The "reset" of my heart had been achieved so I had to retrain my heart. In the gym. 2 hours a day. Being careful to not overdo moving quickly or my heart would speed up again.  I got on a elliptical and cried.  I took a picture of my heart rate and sent it to my parents. Because we achieved something I didn't think was possible. I moved and didn't pass out.

April has been right by my side the entire year.  For every surgery, every problem, every complication. She's pulled me up while I was screaming with a chest tube in my lung in the ICU.  She's laughed as I brushed my teeth five thousand times.  (I have a problem ya'll. I like clean teeth. Don't judge me.) I didn't realize how many times I brushed my teeth until I brushed April's teeth in the ICU when she had surgery. Because good friends do that for each other. Good friends support each other in crisis.  It doesn't mean anything if you are only there for the fun times.  It matters when you sit through the bad ones too.  So many family and friends have stepped up to help me.  I'll write more about them later! The support I've been lucky to have received is humbling.  I have a heart twin. Her name is April.

Jenny




Jenny- A little bit about me....

I'm Jenny.
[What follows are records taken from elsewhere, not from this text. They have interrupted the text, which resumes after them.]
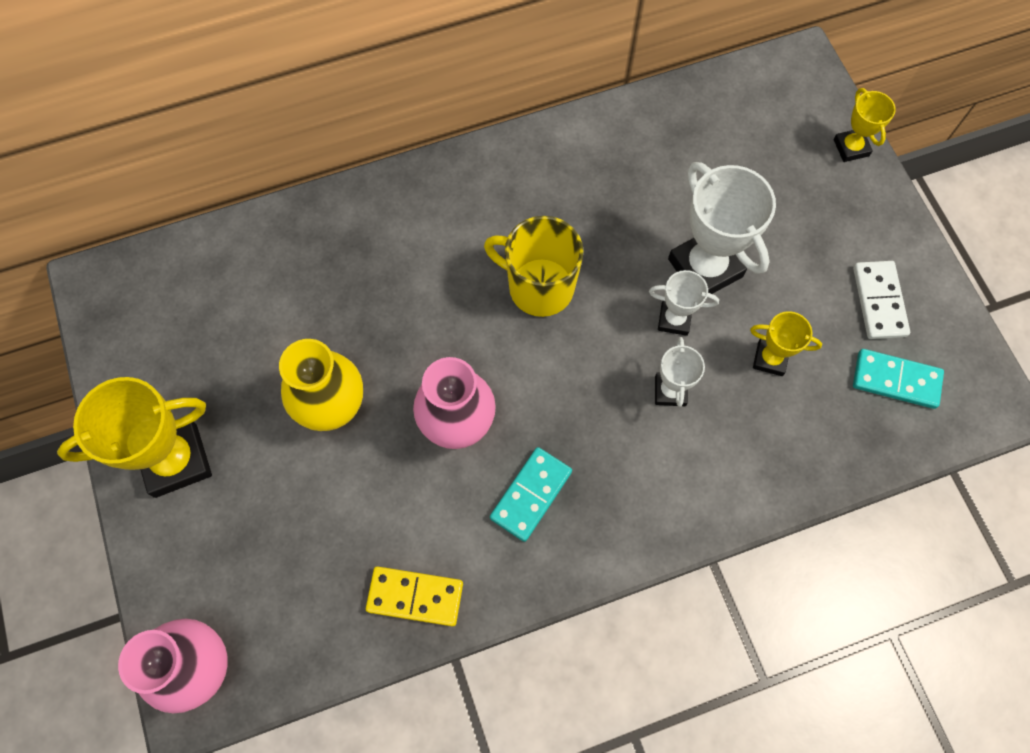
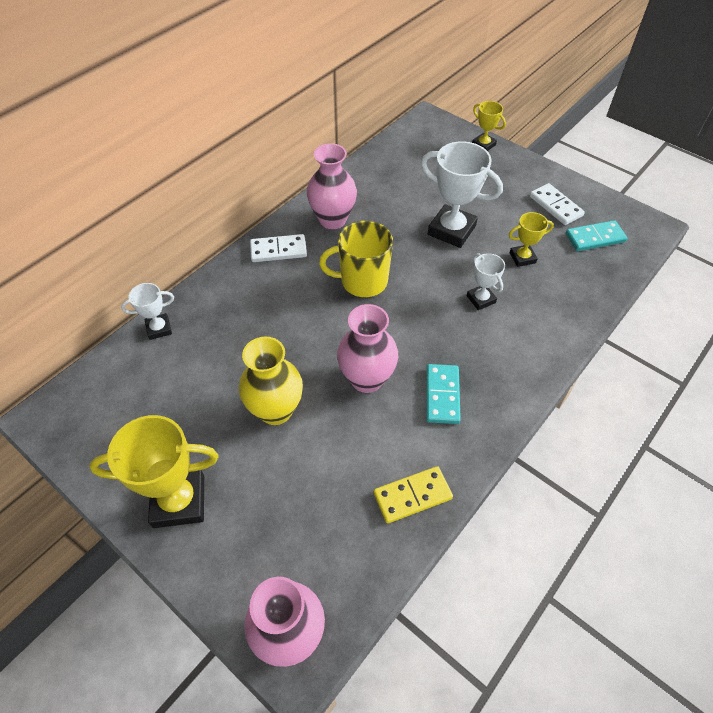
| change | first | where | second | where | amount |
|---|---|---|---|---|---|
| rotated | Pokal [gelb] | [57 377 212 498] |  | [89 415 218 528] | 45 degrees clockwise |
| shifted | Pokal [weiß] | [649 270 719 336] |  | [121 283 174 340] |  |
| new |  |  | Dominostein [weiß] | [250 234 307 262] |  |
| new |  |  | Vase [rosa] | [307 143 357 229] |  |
I laugh so hard I can't talk, smile too much, I try to have fun whenever I go and I spent all 4 years of college on roller skates. I am 35 a wife and mother of 2 beautiful kids, I'm kinda obsessed with index cards, and I'm a heart patient. Try not to be jealous. I'm the friend you take with you at 3am to test out all the noise making devices during Christmas in Wal-Mart.  I think sometimes you need to actively decide to live, not just be alive, but live.

Heart disease is not all I am, it's something I have. I've been fighting with my heart since I was 18.  I'm alive because I refuse to die.  I've had 9 heart surgeries/procedures. I have a pacemaker named "Bob."  Bob is freaking awesome. So bring it on.  Sign me up.  Life is what you make of it.  So things happen sometimes.  Why? I'm still working on that part. But I'm pretty sure I'm here to teach people about adversity and heart disease. I also am pretty sure I'm supposed to bring gansta rap to the hospital.  Because those people need a little gansta rap in their lives. The hospital is boring, yo.

So how do I know my writing cohorts?  I met Monique through mutual friends in high school and we met back up in college.  I met Perky in high school. Both of them laugh at my jokes and don't question me when I say stuff like, "Let's get up in the middle of the night and look for fireflies." So we get along just perfect.  Both of them have pulled me through some pretty bad situations all while maintaining awesome abilities to make me laugh. Sometimes you have to dig deep and find your strength within you and sometimes you need someone to tell you it will all be okay.

I'm like one thing away from writing a fantastic country song.  My dog died, I got a pacemaker at 35, and I haven't seen my baby in 7 weeks.  But I'm on the upswing people.  I'm ready to raise hell again.